Well, what I realized, and I since read this, is just my little observation knows it to be true at some level that every day in the history of the world, cars kill more butterflies than all butterfly collectors in the history, the five thousand year history of butterfly collecting have ever killed. For every collection, one day of cars just driving down the road smacking butterflies kills more. So the irony being all those people, most of those people who told me, “You kill butterflies! You’re a cruel person! That’s evil! That’s wrong!” They themselves, with their little cars, probably very likely in their career of driving a car, killed 10 times more butterflies than I ever killed in all my years of collecting.
And I think of, yeah, I had a car for a few years, and I do know I pay attention to it, of the butterflies that I killed. And I did kill some when I drove along. I remember picking them out of the grill of my car and thinking, “God, how easy it is to kill these creatures and to think nothing of it.” And all those people who are killing butterflies, they’re driving along in the daytime or at night, killing. I’ve even been in cars with people who killed a luna moth, and they’re like bounced off the side of the car. Literally, they thought about it for a second, but they felt nothing. And yet if they had to kill it themselves with their hands, it might break their heart.
And I think of how the world is. People being so destructive unconsciously, literally out of their awareness, or very much not even knowing, running over these salamanders on the road, these beautiful creatures of life, really beautiful creatures, and not even knowing that they’re doing it. Not even knowing that they’re there. Not driving slowly, not looking what’s going on in the road in front of them, speeding along because they want to get to McDonald’s that much faster.
And then I heard the next statistic that actually I don’t have. Well, I have some observation of this, but you don’t see this so much. But then it’s of all the cars that have killed all the butterflies in history, that actually pesticides, insecticides, but pesticides and fertilizers for our farming all over the world have actually killed more butterflies than every single car in the world has killed. I’ve even heard it said that all the cars throughout history have not killed as many butterflies as one day of pesticides has killed. I think of one specific species…

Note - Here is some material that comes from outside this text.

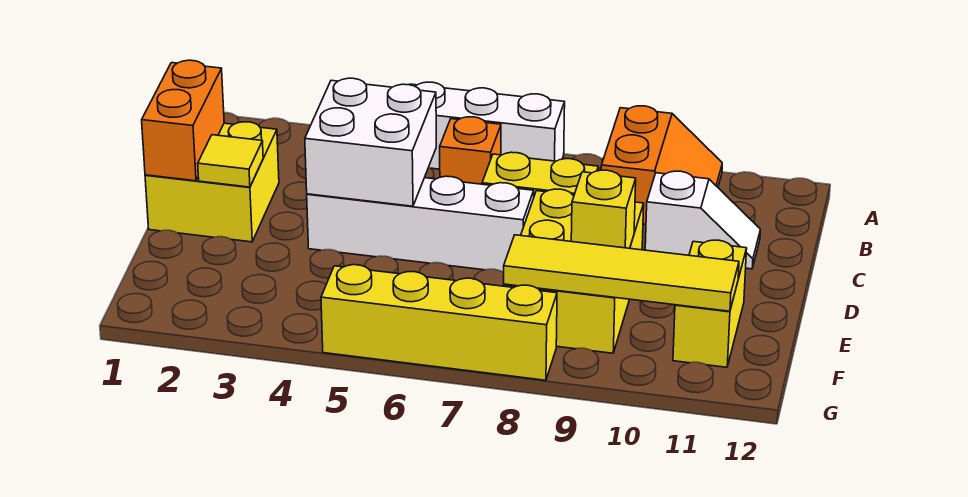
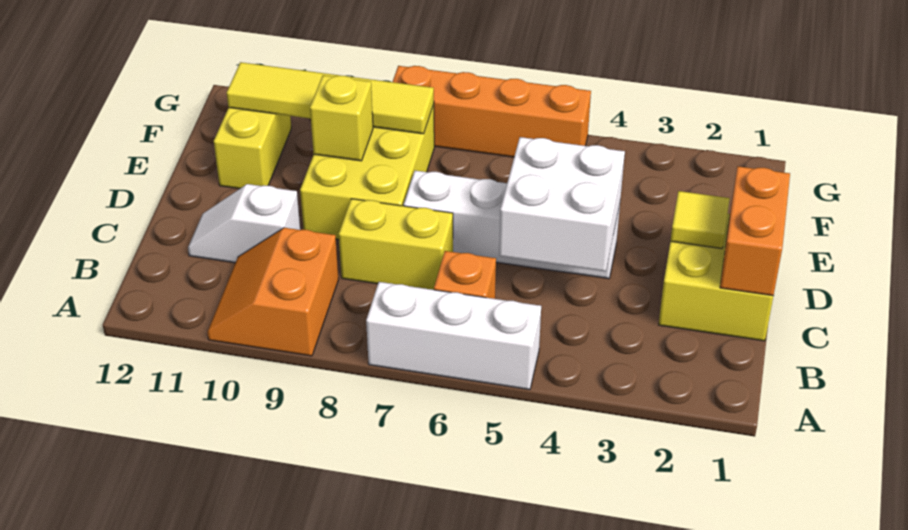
yellow brick G5:G8 level 1 -> orange brick G5:G8 level 1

That I loved. That I caught one of, when I think I was six years old, in Western New York, called a Baltimore checker spot. A red, black, a little bit of white on this butterfly. Kind of small, a beautiful butterfly. And I caught one, and I saw some when I was a little boy in upstate New York. And then I never saw any more after that.
And it’s part of their range, technically, according to my little butterfly book that I had. And I wondered what happened to them. And over time, over 10, 15 years of never seeing another one again, I recognized that pesticides did them in. They cleared out the lands. They cleared out the natural plants, the weeds, the natural flowers. They cleared out the forests where they lived for farming, and they treated all this land with chemicals. And suddenly, there were no more.
And it breaks my heart to see what’s happening to them in the bigger picture, in our world that’s destroying nature day by day by day.